I may have asked this already somewhere, but do you know if there’s a notion of “outer aligned” that is applicable to oracles/predictors in general, as opposed to trying to approximate/predict HCH specifically? Basically the problem is that I don’t know what “aligned” or “trying to do what we want” could mean in the general case. Is “outer alignment” meant to be applicable in the general case?
This post talks about outer alignment of the loss function. Do you think it also makes sense to talk about outer alignment of the training process as a whole, so that for example if there is a security hole in the hardware or software environment and the model takes advantage of the security hole to hack its loss/reward, then we’d call that an “outer alignment failure”. Or would it make more sense to use different terminology for that?

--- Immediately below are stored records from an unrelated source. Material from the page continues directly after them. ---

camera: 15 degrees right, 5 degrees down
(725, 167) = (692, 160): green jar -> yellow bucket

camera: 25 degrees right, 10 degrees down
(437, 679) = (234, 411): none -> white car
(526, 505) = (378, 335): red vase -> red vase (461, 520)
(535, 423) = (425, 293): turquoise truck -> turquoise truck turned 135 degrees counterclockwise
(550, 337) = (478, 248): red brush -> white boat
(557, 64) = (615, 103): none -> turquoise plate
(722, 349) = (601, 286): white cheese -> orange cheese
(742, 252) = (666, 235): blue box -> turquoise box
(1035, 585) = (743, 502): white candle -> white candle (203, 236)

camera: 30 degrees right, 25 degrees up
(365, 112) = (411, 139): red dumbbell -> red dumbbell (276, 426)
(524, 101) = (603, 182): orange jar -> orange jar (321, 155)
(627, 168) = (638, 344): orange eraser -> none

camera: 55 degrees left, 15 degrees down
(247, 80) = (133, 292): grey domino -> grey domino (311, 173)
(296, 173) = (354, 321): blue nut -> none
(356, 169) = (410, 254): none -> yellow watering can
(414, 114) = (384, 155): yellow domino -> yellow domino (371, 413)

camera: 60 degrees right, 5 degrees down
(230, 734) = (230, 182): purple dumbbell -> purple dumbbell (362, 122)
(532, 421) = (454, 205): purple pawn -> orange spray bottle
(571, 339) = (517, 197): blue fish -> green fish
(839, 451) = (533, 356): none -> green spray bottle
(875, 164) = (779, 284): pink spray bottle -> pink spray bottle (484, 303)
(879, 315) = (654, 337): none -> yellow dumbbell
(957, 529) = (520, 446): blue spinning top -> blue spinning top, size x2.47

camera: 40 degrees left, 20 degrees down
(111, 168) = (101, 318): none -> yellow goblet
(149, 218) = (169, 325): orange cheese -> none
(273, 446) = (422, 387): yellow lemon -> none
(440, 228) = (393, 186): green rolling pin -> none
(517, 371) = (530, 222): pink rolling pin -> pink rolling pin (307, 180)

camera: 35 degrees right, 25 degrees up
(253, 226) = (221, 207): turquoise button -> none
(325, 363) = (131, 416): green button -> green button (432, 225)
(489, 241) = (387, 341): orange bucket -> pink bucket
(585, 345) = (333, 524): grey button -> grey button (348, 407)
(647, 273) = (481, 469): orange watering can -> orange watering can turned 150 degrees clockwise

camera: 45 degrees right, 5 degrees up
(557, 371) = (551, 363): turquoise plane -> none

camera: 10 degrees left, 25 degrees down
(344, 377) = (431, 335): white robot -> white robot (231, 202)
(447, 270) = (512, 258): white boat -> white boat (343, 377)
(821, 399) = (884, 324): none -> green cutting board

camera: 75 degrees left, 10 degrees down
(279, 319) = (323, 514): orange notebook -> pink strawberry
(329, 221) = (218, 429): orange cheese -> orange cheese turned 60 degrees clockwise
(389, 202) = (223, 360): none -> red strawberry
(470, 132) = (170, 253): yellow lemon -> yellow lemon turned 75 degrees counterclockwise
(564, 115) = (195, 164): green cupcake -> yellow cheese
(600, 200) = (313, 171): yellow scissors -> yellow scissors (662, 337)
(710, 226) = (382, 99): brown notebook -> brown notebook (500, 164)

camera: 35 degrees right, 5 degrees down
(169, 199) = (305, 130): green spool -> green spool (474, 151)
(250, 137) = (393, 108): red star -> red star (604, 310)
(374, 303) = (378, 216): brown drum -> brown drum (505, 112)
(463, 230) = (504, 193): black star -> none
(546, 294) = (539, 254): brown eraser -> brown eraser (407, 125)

Intuitively, I will say that a loss function is outer aligned at optimum if all the possible models that perform optimally according that loss function are aligned with our goals—that is, they are at least trying to do what we want.
So technically, one should say that a loss function is outer aligned at optimum with respect to some model class, right?
Also, related to Ofer’s comment, can you clarify whether it’s intended for this definition that the loss function only looks at the model’s input/output behavior, or can it also take into account other information about the model?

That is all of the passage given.